Built with [Fine](https://github.com/elixir-nx/fine) for ergonomic C++ NIF integration. Vectors pass as raw binaries for zero-overhead encoding. All blocking operations run on dirty schedulers.
## Requirements
- Elixir >= 1.16
- CMake >= 3.13
- C++17 compiler (GCC 7+ or Clang 5+)
- Git (to clone zvec source on first build)
## Installation
```elixir
def deps do
[
{:zvec, "~> 0.2.0"}
]
end
```
The first `mix compile` clones and builds zvec from source (~5 minutes). Subsequent compiles are instant.
## Quick Start
```elixir
# 1. Define a schema
schema =
Zvec.Schema.new("products")
|> Zvec.Schema.add_field("title", :string)

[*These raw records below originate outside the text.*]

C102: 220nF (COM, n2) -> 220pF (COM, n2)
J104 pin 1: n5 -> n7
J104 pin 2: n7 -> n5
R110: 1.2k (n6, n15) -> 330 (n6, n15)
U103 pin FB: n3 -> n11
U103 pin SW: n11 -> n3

|> Zvec.Schema.add_field("category", :string, index: %{type: :invert})
|> Zvec.Schema.add_vector("embedding", 384, index: %{type: :hnsw, metric_type: :cosine})
# 2. Create a collection
{:ok, col} = Zvec.Collection.create_and_open("/tmp/products_db", schema)
# 3. Insert documents
doc = Zvec.Doc.new("product_1", %{
"title" => "Wireless Headphones",
"category" => "electronics",
"embedding" => Zvec.Query.float_list_to_binary(my_embedding_vector)
})
:ok = Zvec.Collection.insert(col, [doc])
:ok = Zvec.Collection.optimize(col)
# 4. Search
{:ok, results} = Zvec.Collection.query(col,
Zvec.Query.vector("embedding", query_vector,
topk: 10,
filter: "category = 'electronics'"
)
)
Enum.each(results, fn doc ->
IO.puts("#{doc.pk} (#{doc.score}) - #{doc.fields["title"]}")
end)
```
## API Overview
### Schema
```elixir
schema =
Zvec.Schema.new("name")
|> Zvec.Schema.add_field("text", :string)
|> Zvec.Schema.add_field("count", :int64, nullable: true)

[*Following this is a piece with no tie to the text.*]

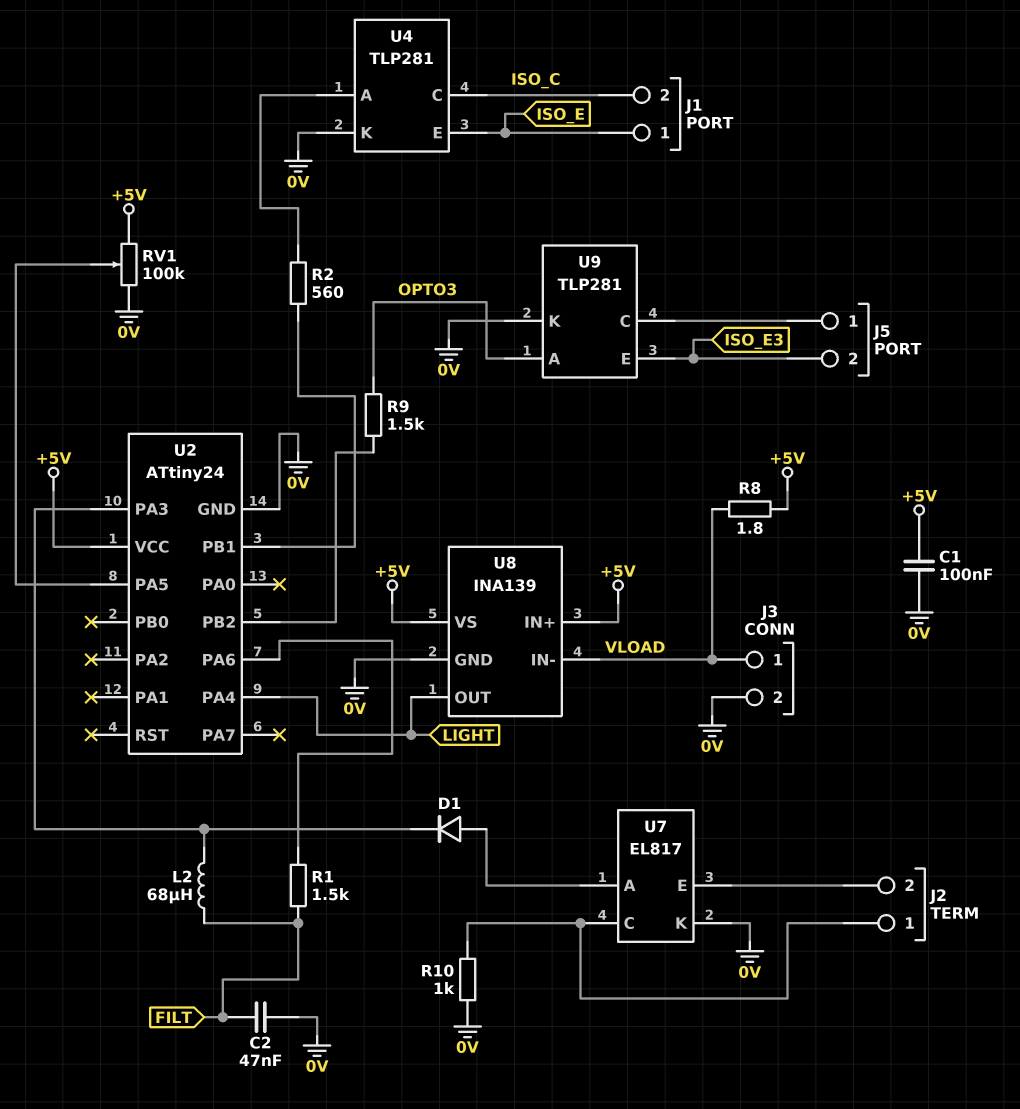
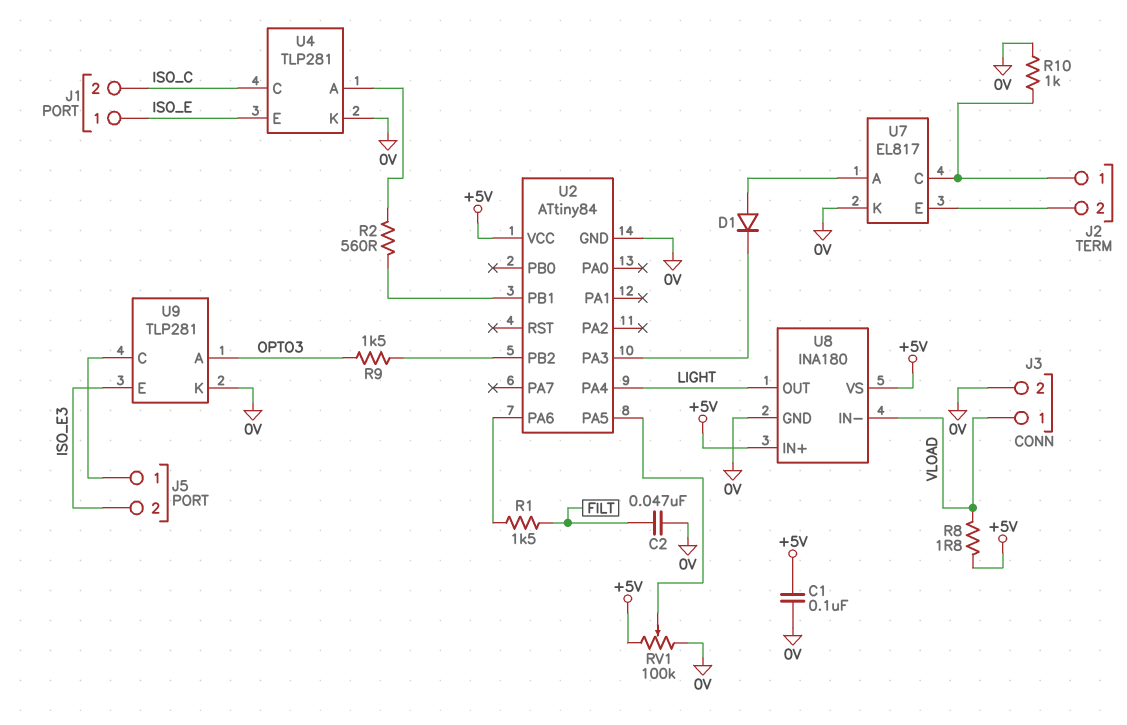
L2: 68uH (FILT, U2/PA3) -> none
U2: ATtiny24 -> ATtiny84
U8: INA139 -> INA180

|> Zvec.Schema.add_field("tag", :string, index: %{type: :invert})
|> Zvec.Schema.add_vector("vec", 384, index: %{type: :hnsw, metric_type: :cosine})
```
**Field types:** `:string`, `:int32`, `:int64`, `:uint32`, `:uint64`, `:float`, `:double`, `:bool`, `:binary`
**Vector index types:**
| Type | Use case | Key options |
|------|----------|-------------|
| `:hnsw` | General-purpose ANN | `metric_type`, `m`, `ef_construction` |
| `:flat` | Brute-force (exact) | `metric_type` |
| `:ivf` | Large-scale datasets | `metric_type`, `n_list`, `n_iters` |
**Metric types:** `:cosine`, `:l2`, `:ip` (inner product)
### Collection
```elixir
{:ok, col} = Zvec.Collection.create_and_open(path, schema)
{:ok, col} = Zvec.Collection.open(path)
{:ok, col} = Zvec.Collection.open(path, read_only: true)
:ok = Zvec.Collection.insert(col, docs)
:ok = Zvec.Collection.upsert(col, docs)
:ok = Zvec.Collection.delete(col, ["pk1", "pk2"])
:ok = Zvec.Collection.delete_by_filter(col, "category = 'old'")
:ok = Zvec.Collection.optimize(col)
:ok = Zvec.Collection.flush(col)
{:ok, results} = Zvec.Collection.query(col, query)
{:ok, docs} = Zvec.Collection.fetch(col, ["pk1"])
{:ok, stats} = Zvec.Collection.stats(col)
{:ok, schema} = Zvec.Collection.schema(col)
:ok = Zvec.Collection.create_index(col, "field", %{type: :invert})
:ok = Zvec.Collection.drop_index(col, "field")
:ok = Zvec.Collection.destroy(col)
```
### Documents
```elixir
doc = Zvec.Doc.new("primary_key", %{
"text" => "hello",
"vec" => Zvec.Query.float_list_to_binary([0.1, 0.2, 0.3])
})
```
### Queries
```elixir
# Basic vector search
query = Zvec.Query.vector("embedding", [0.1, 0.2, ...], topk: 10)
# With filter and options
query = Zvec.Query.vector("embedding", vector,
topk: 10,
filter: "category = 'ai' AND price > 10",
include_vector: true,
output_fields: ["title", "price"],
query_params: %{type: :hnsw, ef: 500}
)
```
### Vector Utilities
```elixir
# Float list <-> raw binary (float-32-native)
binary = Zvec.Query.float_list_to_binary([1.0, 2.0, 3.0])
floats = Zvec.Query.binary_to_float_list(binary)
# Works directly with Nx tensors
binary = Nx.to_binary(tensor)
```
## Error Handling
All functions return `{:error, {code, message}}` on failure:
```elixir
case Zvec.Collection.open("/bad/path") do
{:ok, col} -> col
{:error, {code, msg}} -> raise "zvec error (#{code}): #{msg}"
end
```
Error codes: `:not_found`, `:already_exists`, `:invalid_argument`, `:permission_denied`, `:internal_error`, `:not_supported`, `:failed_precondition`, `:resource_exhausted`, `:unavailable`
## License
Apache-2.0 — see [LICENSE](LICENSE).